3. Describe what you mean by “micro-systems” of college peer culture.

Micro-systems are the face-to-face, digital, and emotional spaces where students interact with other people within natural, human-made, and digital environments. Micro-systems hold potential to stimulate development through providing challenges and offering buffers. Examples of college student microsystems include their housing setting (residence hall room and floor; campus neighborhood apartment; family home with siblings and parents), academic settings (in person or online classes, labs, community-engaged learning), sports teams (varsity or recreational), performing groups, jobs (on or off campus), and friendship groups (face-to-face, online, or through asynchronous social media). Peer micro-systems interact to create peer culture.

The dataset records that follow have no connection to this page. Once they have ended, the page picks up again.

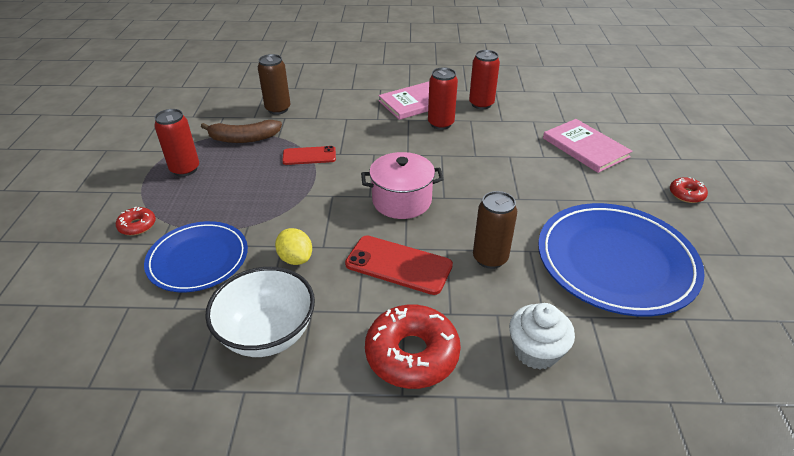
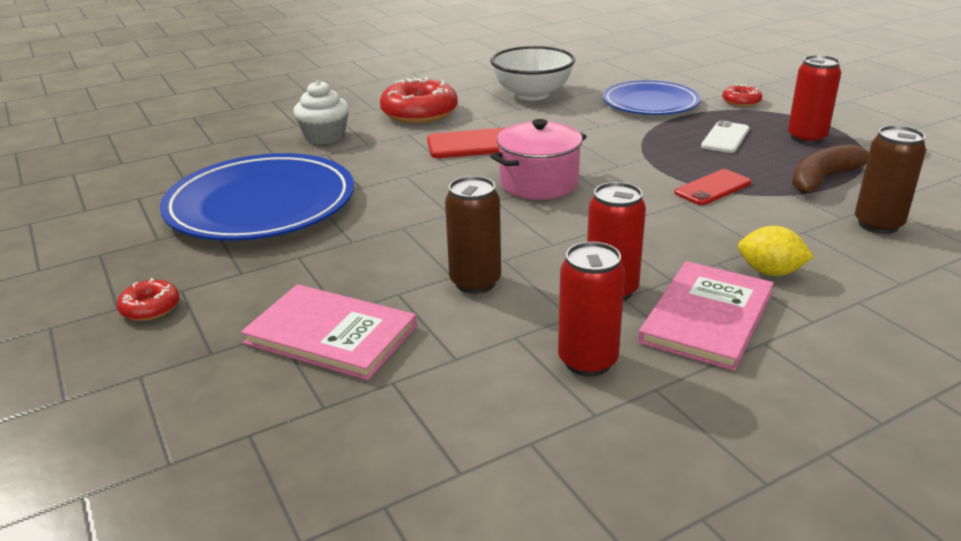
camera: 150 degrees right, 10 degrees down
(227, 191) = (725, 138): none -> white phone
(295, 258) = (575, 123): yellow lemon -> yellow lemon (770, 272)
(490, 258) = (398, 170): brown can -> brown can (475, 282)

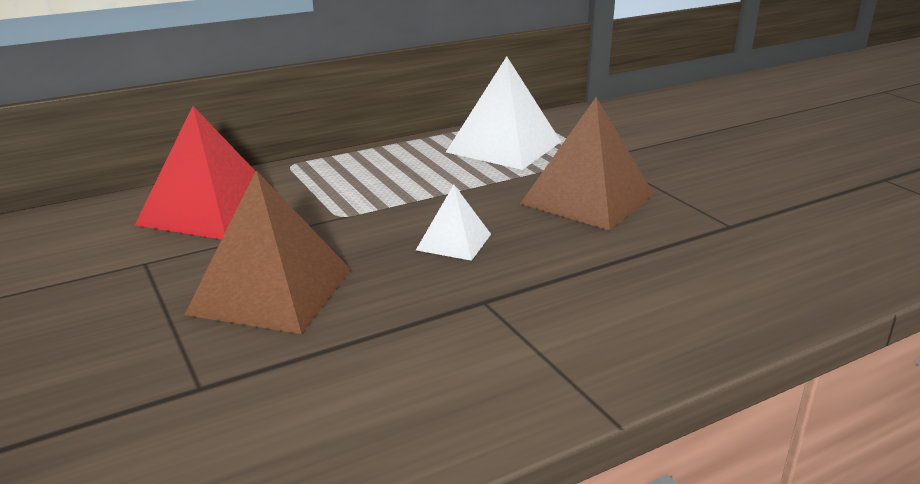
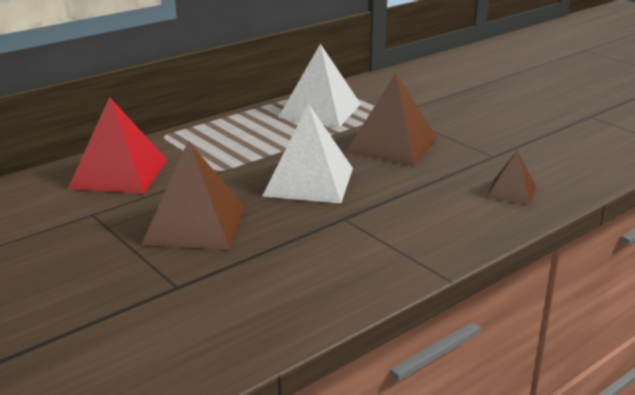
camera: 10 degrees left, 0 degrees up
(453, 242) = (308, 182): white pyramid -> white pyramid, size x1.86
(748, 282) = (511, 191): none -> brown pyramid

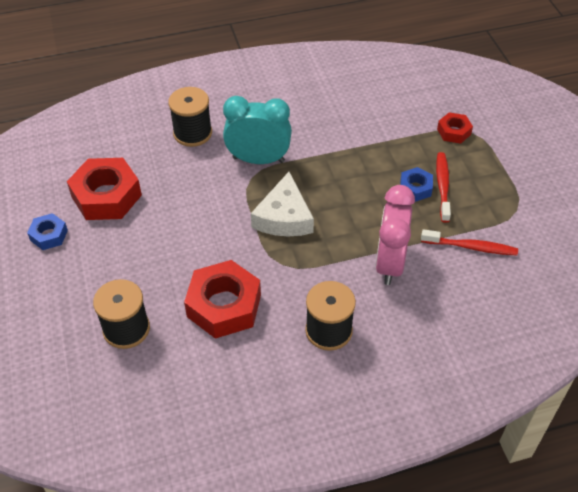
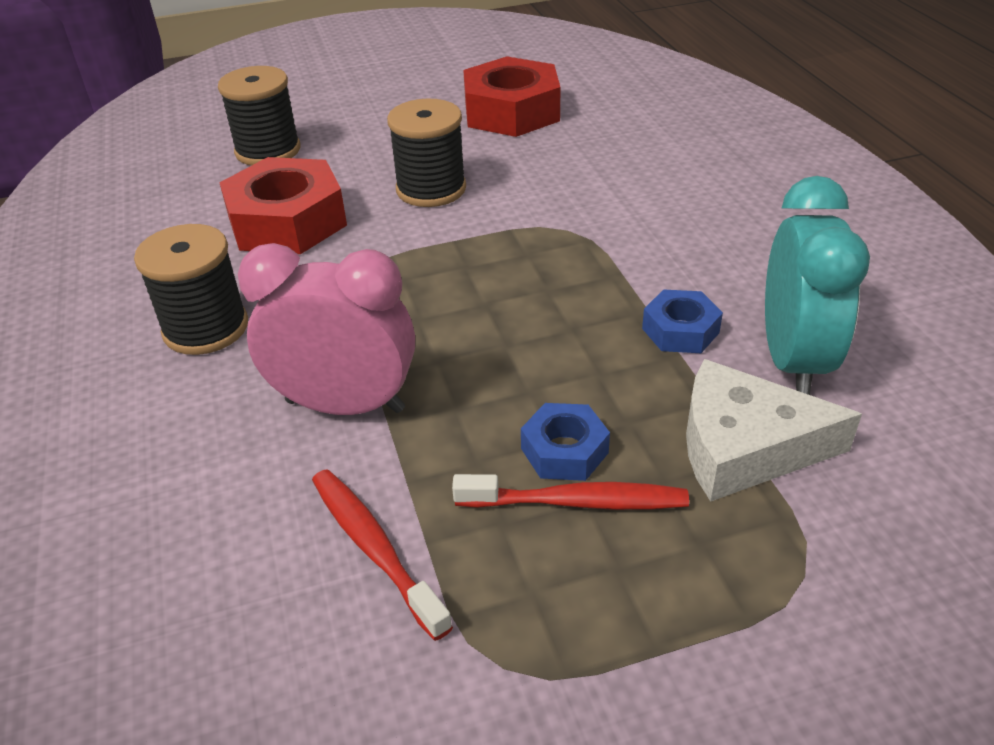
camera: 90 degrees right, 10 degrees down
(49, 235) = (438, 83): blue nut -> blue nut (680, 330)
(192, 133) = (665, 165): black spool -> black spool (431, 189)
(258, 160) = (614, 234): turquoise clock -> turquoise clock (792, 360)
(284, 217) = (471, 269): white cheese -> white cheese (744, 447)
(453, 132) = (790, 536): red nut -> none
(471, 247) = (374, 548): red toothbrush -> red toothbrush turned 135 degrees clockwise

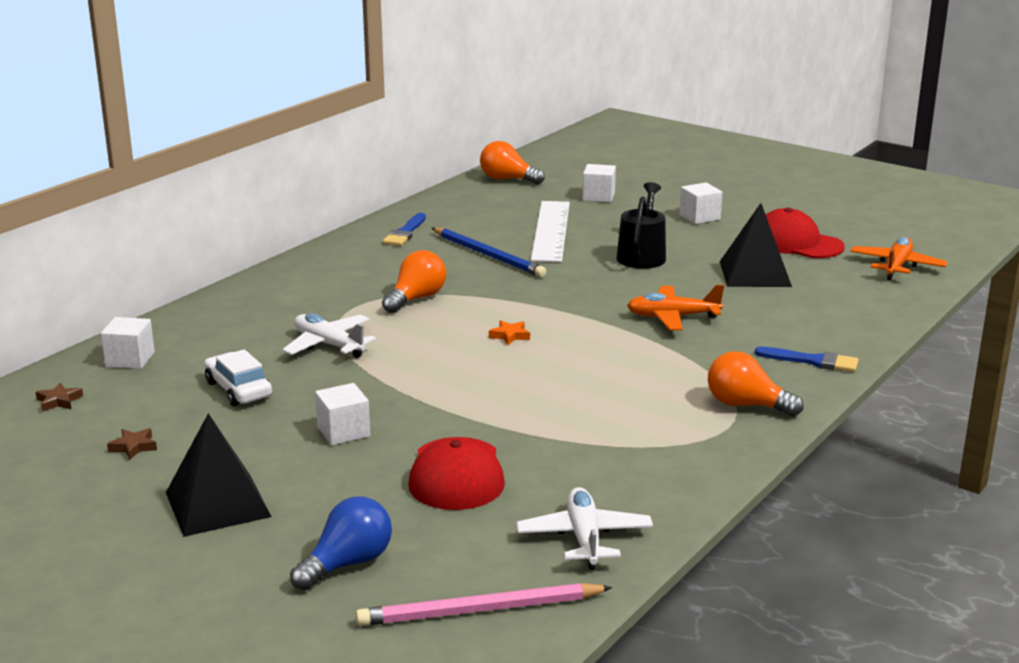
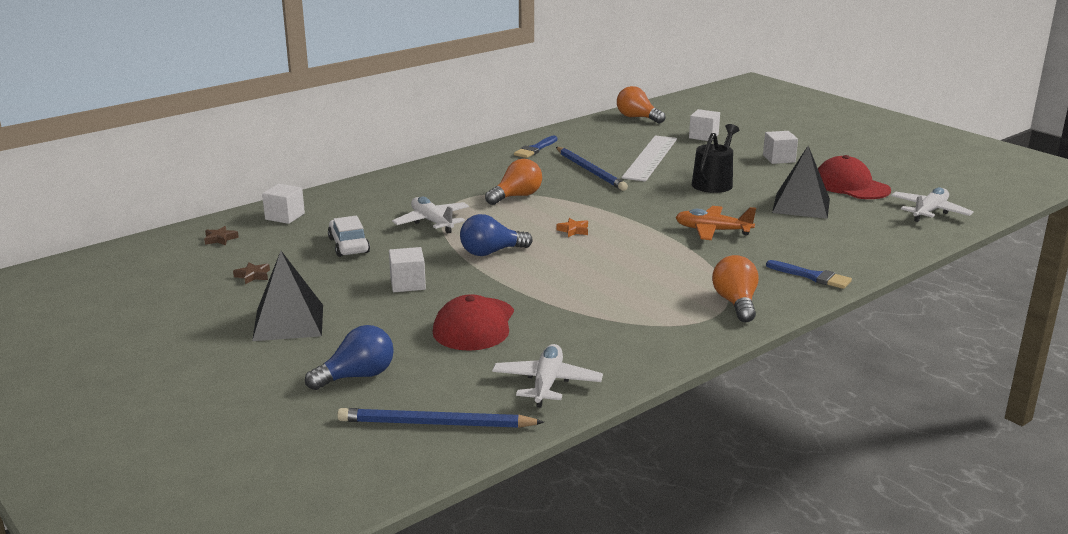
camera: 15 degrees right, 0 degrees up
(425, 377) = (491, 252): none -> blue light bulb
(479, 610) = (435, 424): pink pencil -> blue pencil
(746, 405) = (736, 303): orange light bulb -> orange light bulb turned 45 degrees clockwise
(896, 266) = (929, 212): orange plane -> white plane

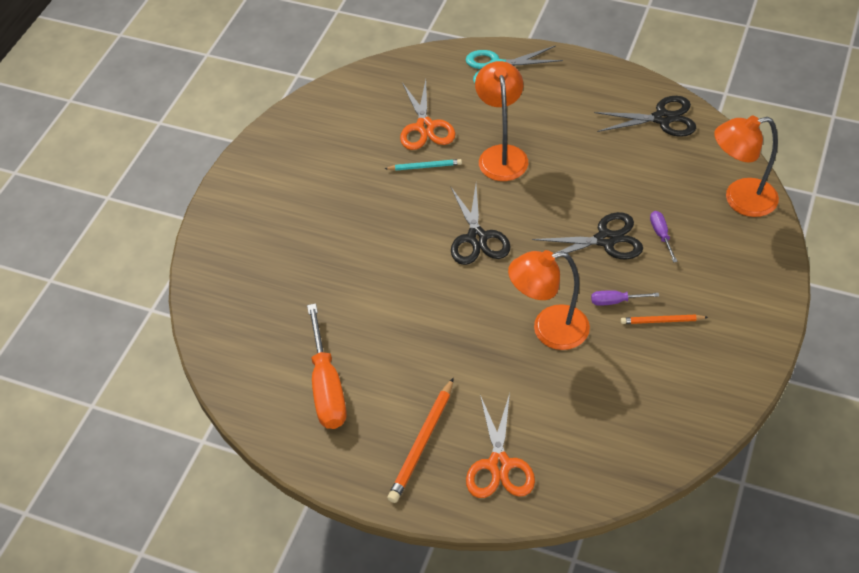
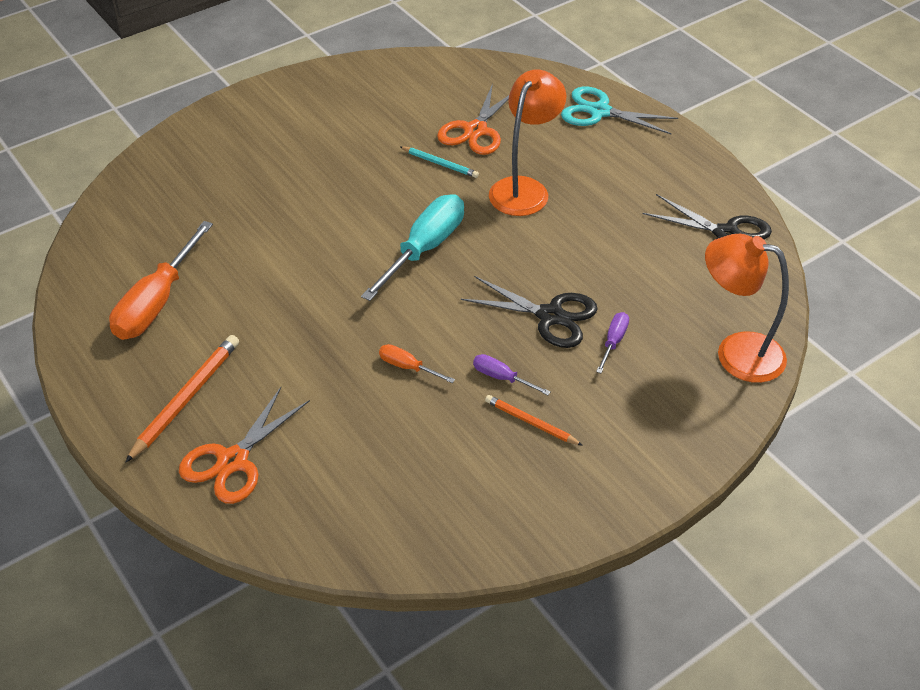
camera: 30 degrees right, 5 degrees down
(422, 443) = (186, 399): orange pencil -> orange pencil turned 150 degrees clockwise
(477, 238) = (424, 249): black scissors -> turquoise screwdriver
(549, 330) = (408, 367): orange lamp -> orange screwdriver

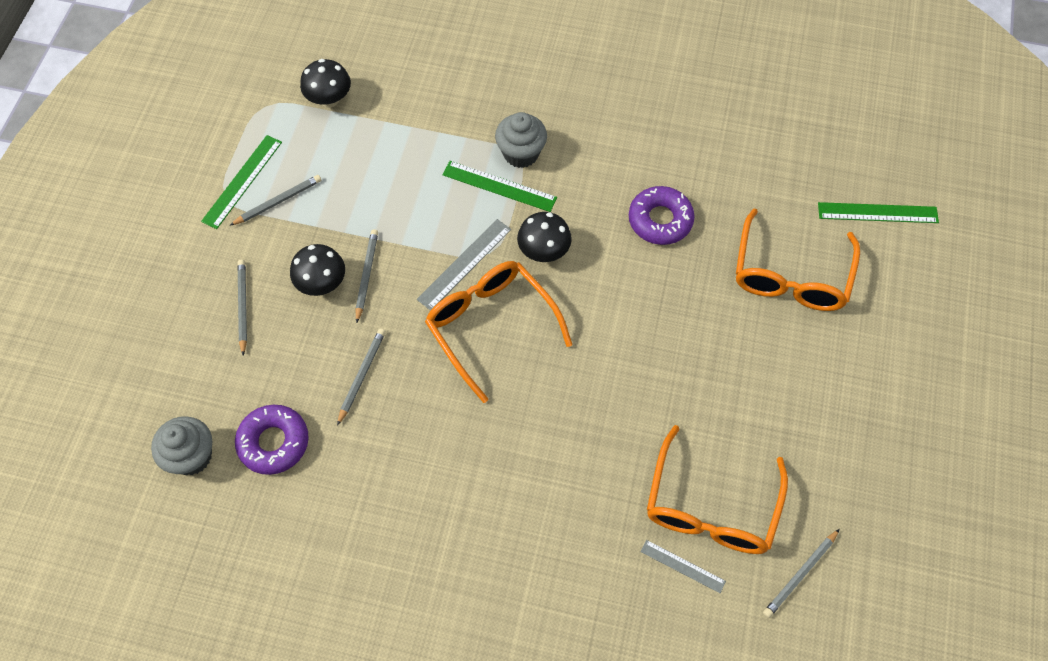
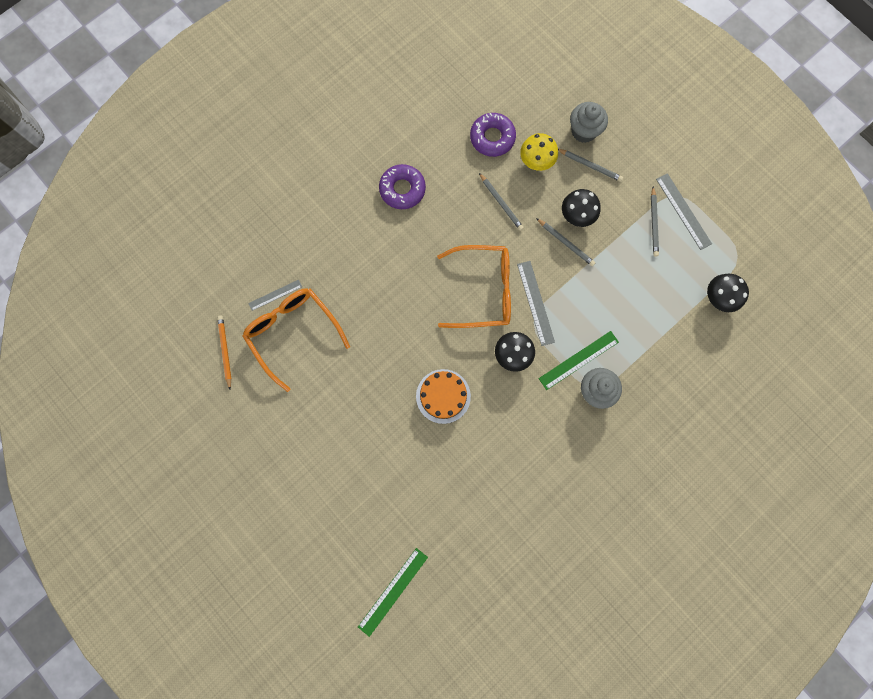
camera: 125 degrees right, 15 degrees up
(192, 456) = (512, 95): grey cupcake -> grey cupcake (583, 131)
(242, 181) = (683, 211): green ruler -> grey ruler
(275, 370) = (536, 161): none -> yellow mushroom
(646, 291) = (443, 396): none -> orange cake
(660, 220) = (485, 442): purple donut -> purple donut (402, 189)
(790, 275) = (391, 494): orange glasses -> none
(800, 574) = (225, 351): grey pencil -> orange pencil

4. Why is the sense of belonging so important for identity development in college and what is the role of peer culture in promoting a sense of belonging?

A number of identity development models relate the importance of both internal identity and membership in a group of others who share that identity. In these models, acceptance by the group is a key aspect in developing identity. So when a student feels excluded from peer culture, like they don’t belong, they lack access to one of the key contexts for identity exploration and commitment. There are also times when feeling different – perhaps as though one doesn’t belong with a particular group – can also be a prompt for identity exploration that leads to positive development. That said, it is important that there is another space within the wider peer culture where one feels a sense of belonging. Finally, one does not have to find a group of like-others in order to have a sense of belonging in peer culture; a college student peer culture that has open, porous boundaries and welcomes individuals with any identity or background can provide support even to those students who find themselves one-of-a-kind. This sort of welcoming peer culture may be especially important at smaller institutions, where it is more likely that students may find themselves as the only, or one of a few, peers with a given identity, background, ideology, or commitments.